I’m torn on the subject – while there’s been some fascinating left-right alliances forming, I can’t help but think there’s a tension between the differing philosophies, and I’ve seen progressives burnt by one or two of our own acting as “beards” for extreme conservative interests enough times to hesitate before jumping in.

It’s absolutely true that Bernanke has not done many of the beneficial things that it is in his power to do. The most persuasive criticism is that he has pursued the well-being of banking and trading institutions over the Fed’s stated policy of pursuing full employment. Put another way, we gave the money to the wrong people – stocks are up, and jobs are down. The big-picture critique from the left might be that the actions taken to stabilize the economy have only served to perpetuate the mugging of the poor and middle class by organized wealth, and that the current policy reinforces the offensive “trickle-down” theory of economic well-being at the same time that it illustrates “trickle-down’s” ultimate failure.

However, it seems to me that hanging some bureaucrat lets the people that really screwed the economy off the hook, and would serve those who want to eliminate government regulation entirely. Remember the argument from last fall that promoting minority homeownership caused the entire collapse of the American economy? I think the hard right – the Grover Norquists of the world – has understood from the first whisper of the word “collapse” that by the end of the day the public would demand a pound of flesh for all the suffering generated by these financial institutions, and I think they’re right. The thing is, they’ve been casting around for one that lets the traders and the idle billionaires that love them get off unmolested, and Bernanke is just the latest.

Of course, Dodd is right that the regulatory regime isn’t strong enough, but doesn’t seem to get that there’s something that isn’t being satisfied out here in the wilderness of public opinion. That doesn’t mean that he should kick over the podium and strangle Bernanke on the Senate floor – but being nice, being fair, and delivering a speech about how he supports this nominee and their independence without reservation (with some toughness down in the twenty-fourth paragraph) is not doing the job of communicating that our Senator is as unhappy as we are. (If you didn’t read it from the link above, here it is again: Dodd Supports Bernanke’s Confirmation, Calls for Improvements to the Federal Reserve).

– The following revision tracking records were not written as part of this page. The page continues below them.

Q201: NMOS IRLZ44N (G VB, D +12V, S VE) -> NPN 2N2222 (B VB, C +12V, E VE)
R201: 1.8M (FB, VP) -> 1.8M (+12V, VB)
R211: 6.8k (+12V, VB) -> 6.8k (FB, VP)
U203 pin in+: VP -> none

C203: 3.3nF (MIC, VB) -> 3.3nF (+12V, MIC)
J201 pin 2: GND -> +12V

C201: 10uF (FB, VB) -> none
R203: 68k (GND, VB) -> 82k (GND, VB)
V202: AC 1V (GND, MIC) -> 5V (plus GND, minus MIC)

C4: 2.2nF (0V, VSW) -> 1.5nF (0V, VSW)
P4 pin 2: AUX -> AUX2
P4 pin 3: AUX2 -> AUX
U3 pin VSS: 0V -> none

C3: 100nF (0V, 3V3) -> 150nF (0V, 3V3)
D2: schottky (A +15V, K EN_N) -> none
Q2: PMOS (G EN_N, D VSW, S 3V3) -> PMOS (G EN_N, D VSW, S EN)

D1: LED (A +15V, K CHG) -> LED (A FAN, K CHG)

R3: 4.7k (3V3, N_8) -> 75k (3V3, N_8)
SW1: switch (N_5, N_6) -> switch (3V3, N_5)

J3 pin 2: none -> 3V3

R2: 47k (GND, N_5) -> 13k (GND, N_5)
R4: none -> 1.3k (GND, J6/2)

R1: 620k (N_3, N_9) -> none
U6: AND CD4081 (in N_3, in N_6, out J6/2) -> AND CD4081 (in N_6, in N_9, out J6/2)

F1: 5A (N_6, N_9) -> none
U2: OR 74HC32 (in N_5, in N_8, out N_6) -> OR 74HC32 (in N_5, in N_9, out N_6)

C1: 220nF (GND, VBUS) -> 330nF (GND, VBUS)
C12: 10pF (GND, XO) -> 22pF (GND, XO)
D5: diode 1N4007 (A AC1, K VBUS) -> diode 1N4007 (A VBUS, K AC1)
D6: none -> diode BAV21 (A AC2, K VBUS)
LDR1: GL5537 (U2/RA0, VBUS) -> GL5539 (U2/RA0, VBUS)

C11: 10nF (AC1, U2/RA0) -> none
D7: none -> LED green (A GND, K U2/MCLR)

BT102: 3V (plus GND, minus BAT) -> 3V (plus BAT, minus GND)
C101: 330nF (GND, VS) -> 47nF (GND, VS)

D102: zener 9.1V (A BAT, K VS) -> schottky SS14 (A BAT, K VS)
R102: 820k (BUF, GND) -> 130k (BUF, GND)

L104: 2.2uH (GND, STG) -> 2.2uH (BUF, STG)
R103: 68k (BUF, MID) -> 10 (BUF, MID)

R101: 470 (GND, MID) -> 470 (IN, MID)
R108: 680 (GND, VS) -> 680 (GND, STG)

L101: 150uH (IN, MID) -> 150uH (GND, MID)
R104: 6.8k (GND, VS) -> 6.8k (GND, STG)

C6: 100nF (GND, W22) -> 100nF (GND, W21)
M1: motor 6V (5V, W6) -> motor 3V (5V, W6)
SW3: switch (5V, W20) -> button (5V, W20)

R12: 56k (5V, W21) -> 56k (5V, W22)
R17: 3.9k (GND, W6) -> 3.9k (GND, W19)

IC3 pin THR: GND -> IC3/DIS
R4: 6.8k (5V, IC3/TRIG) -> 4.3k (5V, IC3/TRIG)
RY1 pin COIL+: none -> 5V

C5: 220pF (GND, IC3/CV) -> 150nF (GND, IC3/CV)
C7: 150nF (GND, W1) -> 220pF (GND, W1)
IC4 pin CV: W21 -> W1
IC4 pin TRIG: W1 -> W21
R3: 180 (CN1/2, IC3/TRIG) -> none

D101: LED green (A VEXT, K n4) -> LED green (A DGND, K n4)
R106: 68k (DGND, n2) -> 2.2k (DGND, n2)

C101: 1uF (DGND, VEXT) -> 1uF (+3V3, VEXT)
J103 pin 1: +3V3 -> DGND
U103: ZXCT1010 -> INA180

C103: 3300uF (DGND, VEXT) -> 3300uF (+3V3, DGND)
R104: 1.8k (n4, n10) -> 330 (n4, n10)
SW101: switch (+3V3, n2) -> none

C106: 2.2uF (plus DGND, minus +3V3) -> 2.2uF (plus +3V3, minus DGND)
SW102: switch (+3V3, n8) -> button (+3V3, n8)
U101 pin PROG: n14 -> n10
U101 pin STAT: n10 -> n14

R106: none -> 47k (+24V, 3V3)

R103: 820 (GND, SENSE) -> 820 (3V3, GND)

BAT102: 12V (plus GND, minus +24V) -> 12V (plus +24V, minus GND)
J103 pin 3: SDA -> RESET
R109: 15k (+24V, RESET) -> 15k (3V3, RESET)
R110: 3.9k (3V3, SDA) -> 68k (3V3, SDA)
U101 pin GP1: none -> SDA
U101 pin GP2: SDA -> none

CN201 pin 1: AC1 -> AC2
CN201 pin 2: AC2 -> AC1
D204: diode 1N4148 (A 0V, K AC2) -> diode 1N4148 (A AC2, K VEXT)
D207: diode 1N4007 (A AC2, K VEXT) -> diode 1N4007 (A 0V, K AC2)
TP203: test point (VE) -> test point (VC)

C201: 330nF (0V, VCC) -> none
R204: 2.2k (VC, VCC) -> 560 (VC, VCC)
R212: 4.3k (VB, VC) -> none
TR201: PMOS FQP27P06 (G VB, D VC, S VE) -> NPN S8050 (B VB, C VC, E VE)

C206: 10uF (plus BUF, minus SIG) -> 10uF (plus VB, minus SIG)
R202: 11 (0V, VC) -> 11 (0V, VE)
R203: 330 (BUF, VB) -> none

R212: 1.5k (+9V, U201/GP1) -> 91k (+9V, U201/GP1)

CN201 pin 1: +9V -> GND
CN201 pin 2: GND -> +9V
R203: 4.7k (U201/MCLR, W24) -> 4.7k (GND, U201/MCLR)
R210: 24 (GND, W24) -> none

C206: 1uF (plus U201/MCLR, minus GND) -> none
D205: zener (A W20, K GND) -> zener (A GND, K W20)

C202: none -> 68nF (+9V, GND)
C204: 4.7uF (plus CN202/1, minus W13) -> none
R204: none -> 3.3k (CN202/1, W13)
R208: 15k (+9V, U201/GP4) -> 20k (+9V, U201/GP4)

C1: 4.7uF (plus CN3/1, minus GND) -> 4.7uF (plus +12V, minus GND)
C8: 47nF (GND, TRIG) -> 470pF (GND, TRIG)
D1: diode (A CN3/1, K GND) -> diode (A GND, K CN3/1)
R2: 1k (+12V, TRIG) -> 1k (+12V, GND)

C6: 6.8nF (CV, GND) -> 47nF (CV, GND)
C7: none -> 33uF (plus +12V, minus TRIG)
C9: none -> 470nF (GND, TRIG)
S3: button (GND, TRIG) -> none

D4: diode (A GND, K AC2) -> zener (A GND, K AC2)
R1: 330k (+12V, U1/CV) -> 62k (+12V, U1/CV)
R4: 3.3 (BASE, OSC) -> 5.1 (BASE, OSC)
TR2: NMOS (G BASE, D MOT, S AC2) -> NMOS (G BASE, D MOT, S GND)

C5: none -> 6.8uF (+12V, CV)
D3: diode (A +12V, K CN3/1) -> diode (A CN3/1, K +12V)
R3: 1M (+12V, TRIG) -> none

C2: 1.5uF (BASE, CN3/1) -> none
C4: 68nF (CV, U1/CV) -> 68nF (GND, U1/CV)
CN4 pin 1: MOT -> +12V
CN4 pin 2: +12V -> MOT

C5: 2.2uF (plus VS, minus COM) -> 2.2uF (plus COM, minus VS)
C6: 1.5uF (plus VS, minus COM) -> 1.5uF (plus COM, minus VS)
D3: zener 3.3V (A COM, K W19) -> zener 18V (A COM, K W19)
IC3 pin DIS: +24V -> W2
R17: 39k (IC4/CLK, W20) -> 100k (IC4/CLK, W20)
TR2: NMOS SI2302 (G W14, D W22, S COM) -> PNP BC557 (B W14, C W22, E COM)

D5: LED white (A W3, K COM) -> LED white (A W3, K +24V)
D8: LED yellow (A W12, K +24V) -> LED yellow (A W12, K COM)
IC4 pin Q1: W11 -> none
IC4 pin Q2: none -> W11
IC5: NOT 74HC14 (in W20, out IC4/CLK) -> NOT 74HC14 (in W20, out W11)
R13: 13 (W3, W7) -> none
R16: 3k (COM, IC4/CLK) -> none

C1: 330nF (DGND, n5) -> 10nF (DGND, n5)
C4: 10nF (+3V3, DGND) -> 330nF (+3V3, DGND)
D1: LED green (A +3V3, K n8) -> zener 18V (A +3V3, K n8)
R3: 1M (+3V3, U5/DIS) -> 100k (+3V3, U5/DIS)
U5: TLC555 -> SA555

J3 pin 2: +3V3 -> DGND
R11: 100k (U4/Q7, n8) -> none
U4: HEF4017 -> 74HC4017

It’s frustrating, since all the conditions for an epic shift in national priorities have been in place for a couple of years now: between Iraq, Katrina, and the financial sector meltdown, Americans seem to have gotten exactly how ruinous conservative policies are for our country. With Afghanistan, the ever-shrinking healthcare reform plan, and the sustained practice of treating criminals like princelings so long as they work south of Chambers, the Change We Need is not looking very much like the Change We Wanted in the First Place. When progressive activists start lining up behind initiatives from the Americans for Tax Reform, there’s some real trouble brewing – to me, that says that our ability to believe there’s real reform around the corner is just about exhausted.